Skoda Enyaq iV review: interior, dashboard & infotainment

There's lots of choice when it comes to interior trim, but whichever version of the Enyaq iV you go for you’ll be presented with a spacious and well-finished cabin

Overall rating

4.5 out of 5

Interior, dashboard & infotainment rating

4.5 out of 5

The way you spec an Enyaq iV is unlike any other current Skoda model. Those fitted with the 60 and 80 powertrain are available with a choice of interior themes: Loft, Lodge, Lounge, Suite or EcoSuite (pictured). 

Loft is the standard spec, which Skoda says combines “black and grey tones with comfortable fabrics”, plus fabric door inserts, for a somewhat conventional-looking interior design. Lodge uses a variety of eco-friendly materials; Skoda says the seat covers are “40% natural wool” and “60% polyester from recycled bottles”.

Lounge gets black leather and microfibre upholstery as well as “soft suede” and “mustard stitching”, plus fabric on the top of the dashboard designed to compliment the seats. Suite sits above this with “cognac-coloured stitching” in what Skoda suggests offers customers “a high level of comfort” and a “premium feel”.
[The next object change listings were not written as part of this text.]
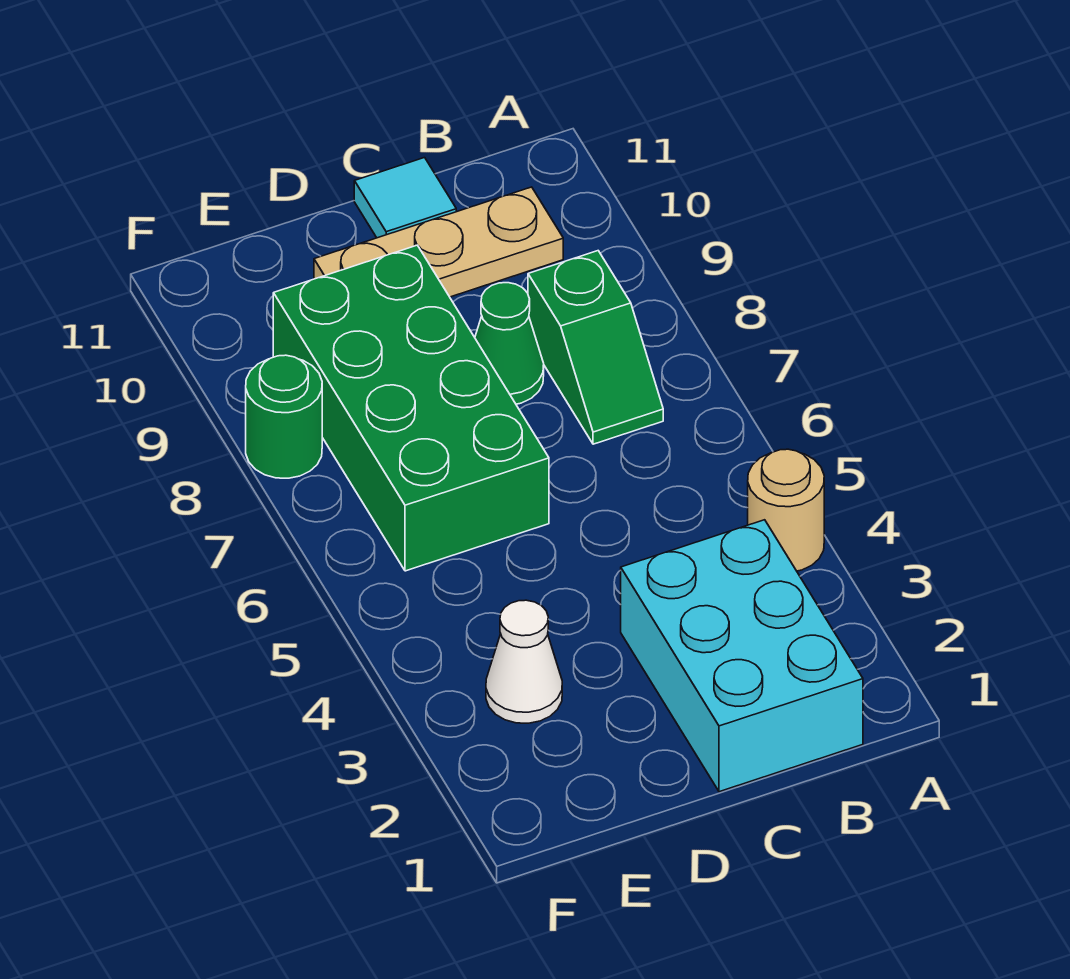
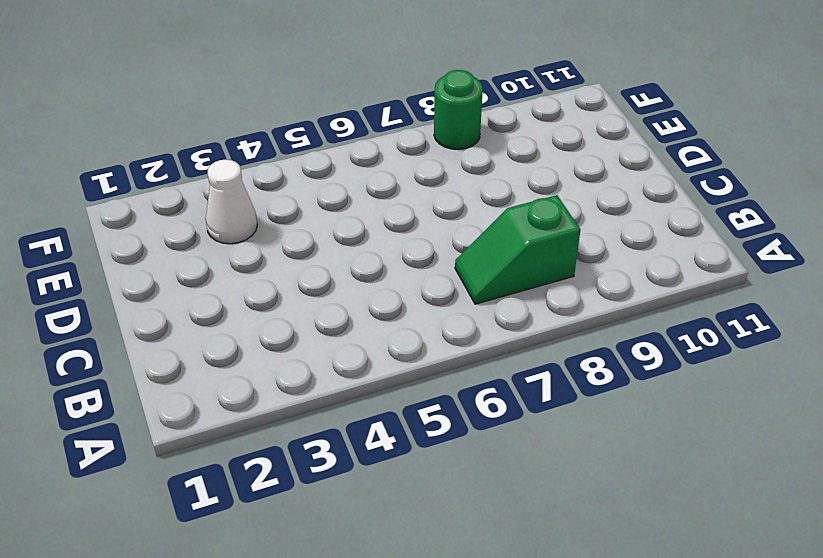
none -> tan round brick A4 level 1
none -> cyan brick B1:C3 level 1

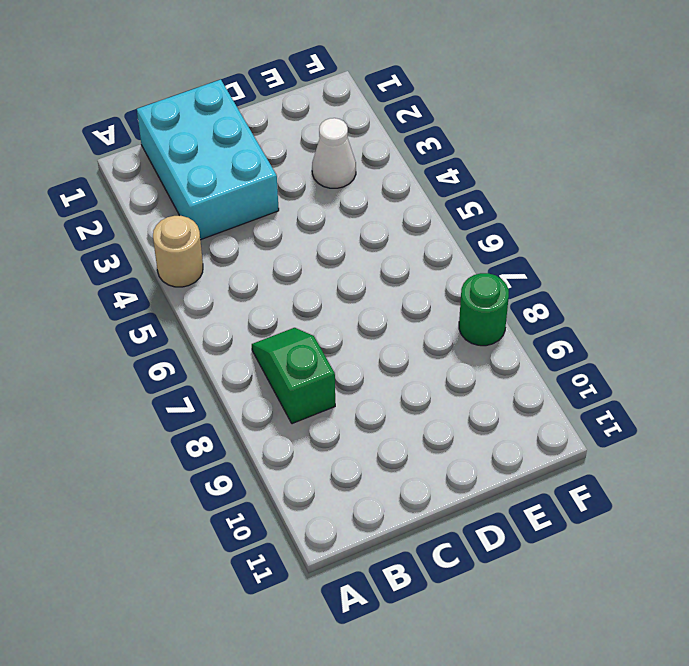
none -> tan plate B10:D10 level 1
none -> green cone C8 level 1

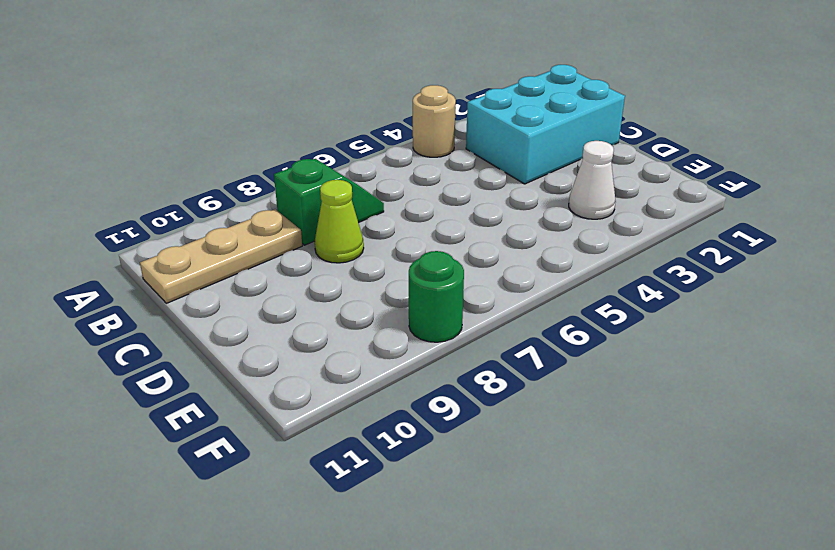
tan plate B9:B11 level 1 -> tan plate B10:D10 level 1
lime cone C8 level 1 -> green cone C8 level 1
none -> cyan tile C11 level 1
none -> green brick D6:E9 level 1

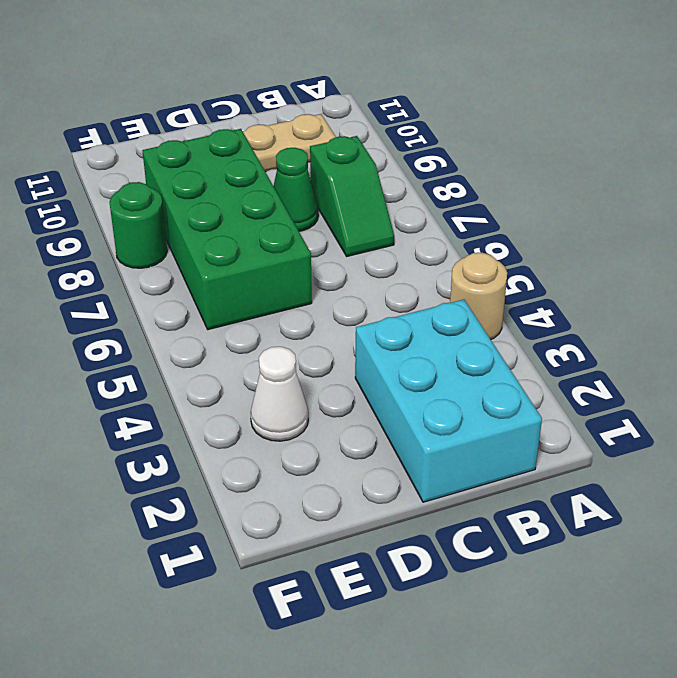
none -> cyan tile C11 level 1

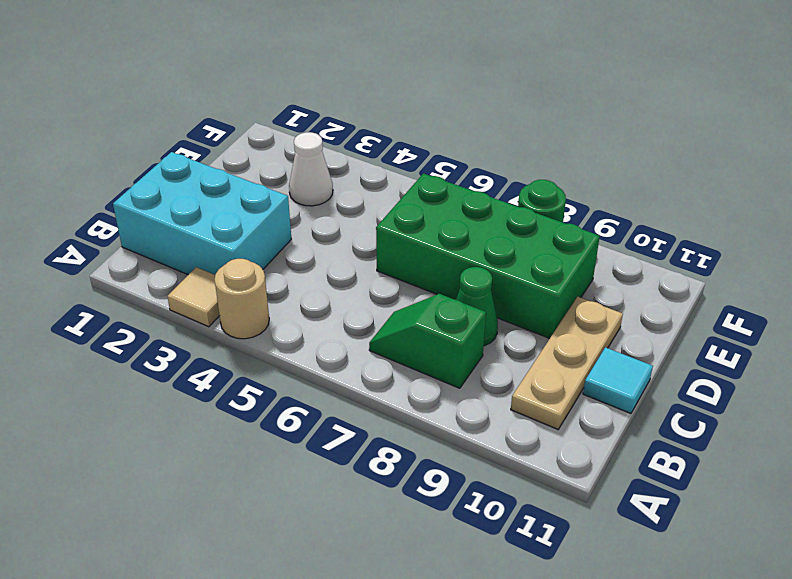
tan tile A3 level 1 -> none

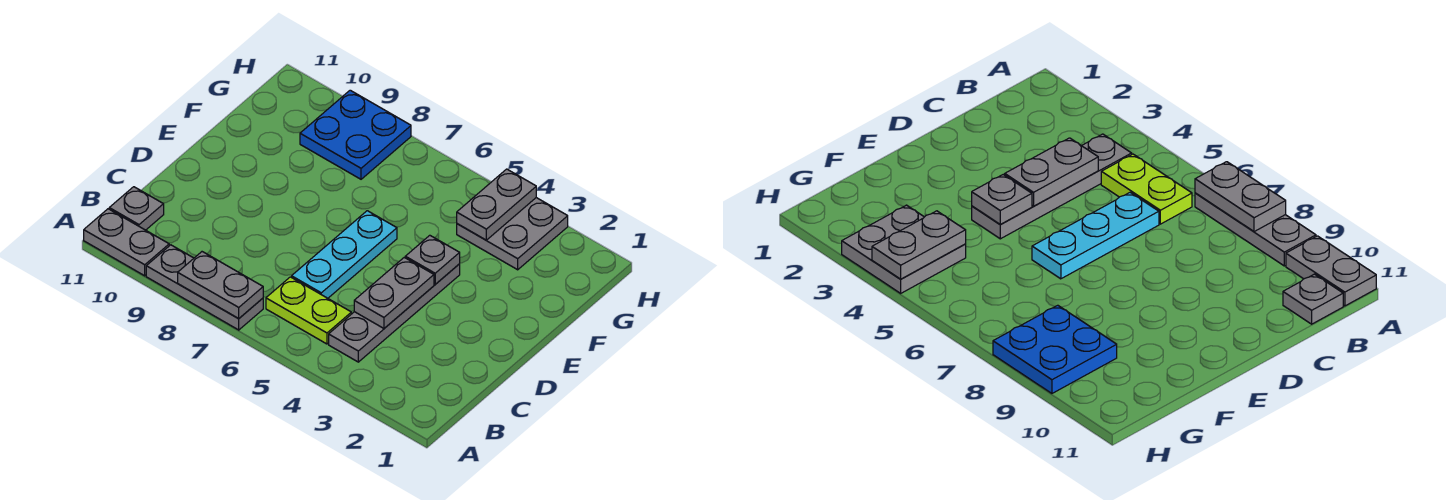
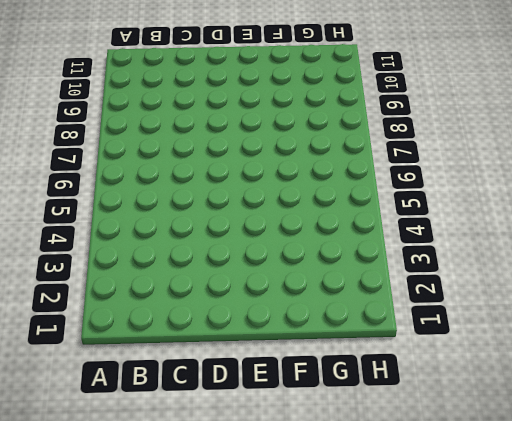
none -> grey plate A7:A9 level 1
none -> grey plate A10:A11 level 1
none -> grey plate B4:E4 level 1

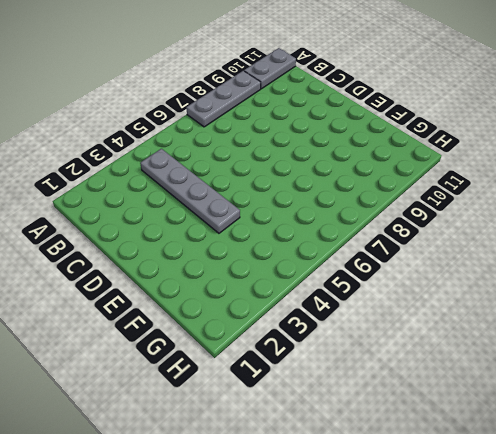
none -> lime plate B5:B6 level 1
none -> grey plate B11 level 1
none -> cyan plate C6:E6 level 1

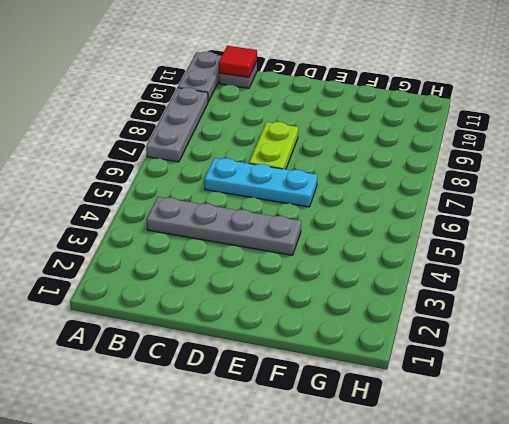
red tile B11 level 2 -> none
lime plate D7:D8 level 1 -> lime plate B5:B6 level 1
none -> grey plate G3:H4 level 1
none -> blue plate G8:H9 level 1
none -> grey plate A7:A8 level 2

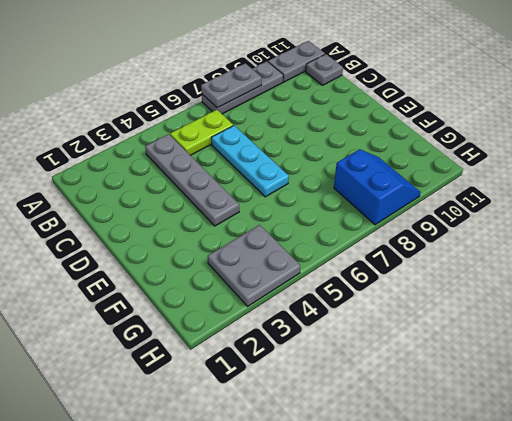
blue slope G8:H9 level 1 top 8 -> blue plate G8:H9 level 1
none -> grey plate C4:D4 level 2
none -> grey plate E4 level 2
none -> grey plate G4:H4 level 2

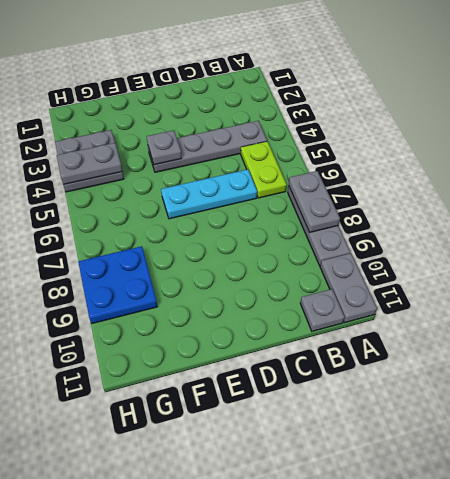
none -> grey plate C4:D4 level 2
Finally, there’s EcoSuite, which as the name suggests, has more environmentally friendly touches, like leather tanned using sustainable olive trees, plus fake-leather door inserts and piano-black trim on the dashboard.

There’s also a racier SportLine Plus trim level for those after a look more akin to BMW’s M Sport cars or Mercedes’ AMG Line variants. This is offered for the 80 powertrain, but is the only spec offered for the four-wheel drive 80x model.

Meanwhile, the vRS only gets two interior colour schemes – vRS Lounge and vRS Suite – which add either lime green or grey piping and contrasting stitching to the hot Enyaq’s black perforated leather sports seats and a sports steering wheel.

Skoda Enyaq iV dashboard

Whichever Enyaq iV you go for, you get the same widescreen infotainment display and spacious-feeling cabin. The materials used are of a really high quality – more akin to something with a premium badge than what some might consider a budget VW. 

The main climate controls are hidden away in the touchscreen, but at least there’s a row of piano-style shortcut buttons beneath the display, allowing you to access key functions at a glance. Otherwise, it feels like any other Skoda. That’s to say it’s practical and logically designed, with loads of cubby holes and storage spots – including a bin between the seats and a tray beneath the centre console, plus a decent glovebox and door pockets, too.

Equipment, options & accessories

As mentioned above, the Enyaq iV comes with a variety of interior themes. Aside from those, the standard kit list is split between the two battery sizes, with the mid-range 80 model benefiting from some extra luxuries to help justify its higher price.

The entry-level Enyaq iV 60 comes with 19-inch wheels, a 13-inch touchscreen for the infotainment system that includes sat nav, Apple CarPlay and Android Auto as standard. You also get dual-zone climate control, keyless go, rear parking sensors, ambient lighting and 5.3-inch Virtual Cockpit driver’s display.

Upgrading to the 80 costs around £4,000, but for that you get a larger battery which bumps the Enyaq iV’s range to nearly 340 miles. Plus you get front parking sensors, a rear-view camera, a heated steering wheel and some added chrome trim thrown in. 

Next, 80 SportLine Plus cars get racier styling, 20-inch wheels and matrix-LED headlights among other features – including slightly lowered suspension. The 80x SportLine Plus simply adds four-wheel drive on top of that.

But at the very top of the range is the Enyaq iV vRS. As you’d expect from a high-performance flagship, this version gets plenty of standard equipment, including an illuminated grille that Skoda calls its Crystal Face. LED Matrix headlights are also included, along with LED tail lights and new sportier bumpers at the front and rear. The standard alloy wheels measure 20 inches, with 21-inch rims optional.

Skoda streamlined its option packages at the same time as it reinstated the 60. Called Clever, Plus, Advance and Maxx, they increase in cost as they add more features. The Clever pack seems good value, adding a host of equipment including heated seats, adaptive cruise control, blind-spot monitoring and extra child-friendly features. Be sure to really think about how much extra kit you actually need, as the top Maxx pack costs an eye-watering.

You can also add a few extra options regardless of whether you pick any of the packs. These include a panoramic sunroof, a heat pump and larger wheels, plus accessories like roof boxes and storage nets.

Infotainment, apps & sat nav

The Skoda infotainment system has grown here – it’s not Ford Mustang Mach-E or Tesla Model Y-sized, but it’s bigger than you’ll find in any of the brand's petrol cars. It’s got loads of functionality, and while it’s perhaps not that intuitive to begin with, once you’ve got your head around the operating system it’s easy enough to navigate through. The digital dials are functional rather than particularly glitzy – they’re smaller than the usual Virtual Cockpit you get in some Skodas – but the key info is there.